Editor’s Note: As Geoff points out in the comments, it is 16 frames regardless of if it’s on ones or twos. It would just be only 8 drawings if on 2s, vs. the full 16 drawings on ones. Thanks for the heads up, Geoff! Sorry I missed that.

In the earlier days of Disney Feature Animation, it was not uncommon for the animators to produce 3.75 feet of animation per day. That comes out to about 14 seconds of animation a week.

And that’s nothing compared to Disney’s FASTEST animators, who could blaze trails at 23-24 seconds of feature quality animation per week.
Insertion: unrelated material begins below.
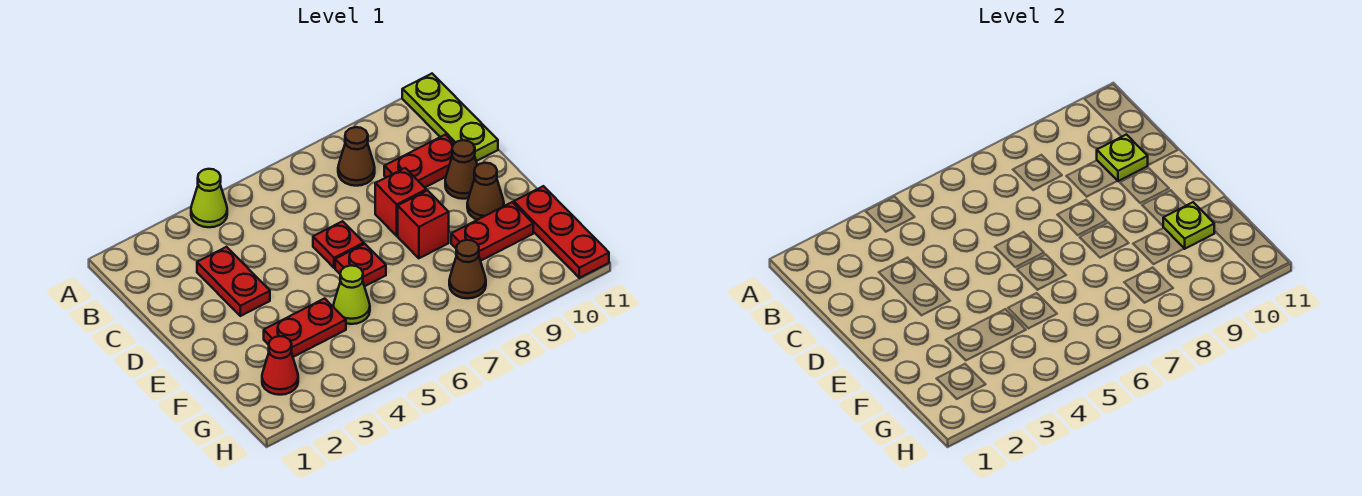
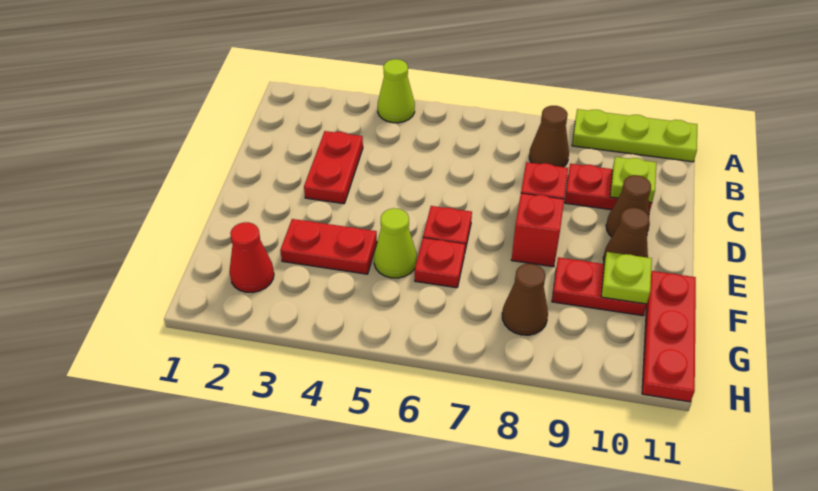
lime plate A11:C11 level 1 -> lime plate A9:A11 level 1
red plate D6 level 1 -> red plate F6 level 1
How does that compare to the current day and age, though? Surely with the technology we have now we go faster, right?

Animation Today

Truth be told, 14 seconds per week of film-quality animation is unheard of today. If asked to attempt that, most animators in the industry would laugh (or cry) and say it couldn’t be done. Today it’s not uncommon for feature animation (in 3D) to go at the pace of about 3-4 seconds of animation per week. A far cry from the 14 seconds that the Nine Old Men would churn out.

Meanwhile if you’re looking at direct-to-video film, it’s often in the 12-18 seconds per week range. Closer to the olden days of 14 second, but with a huge drop in quality by comparison. If you’ve ever seen a film produced direct to video, it can’t compare to the stuff that hits the big screen.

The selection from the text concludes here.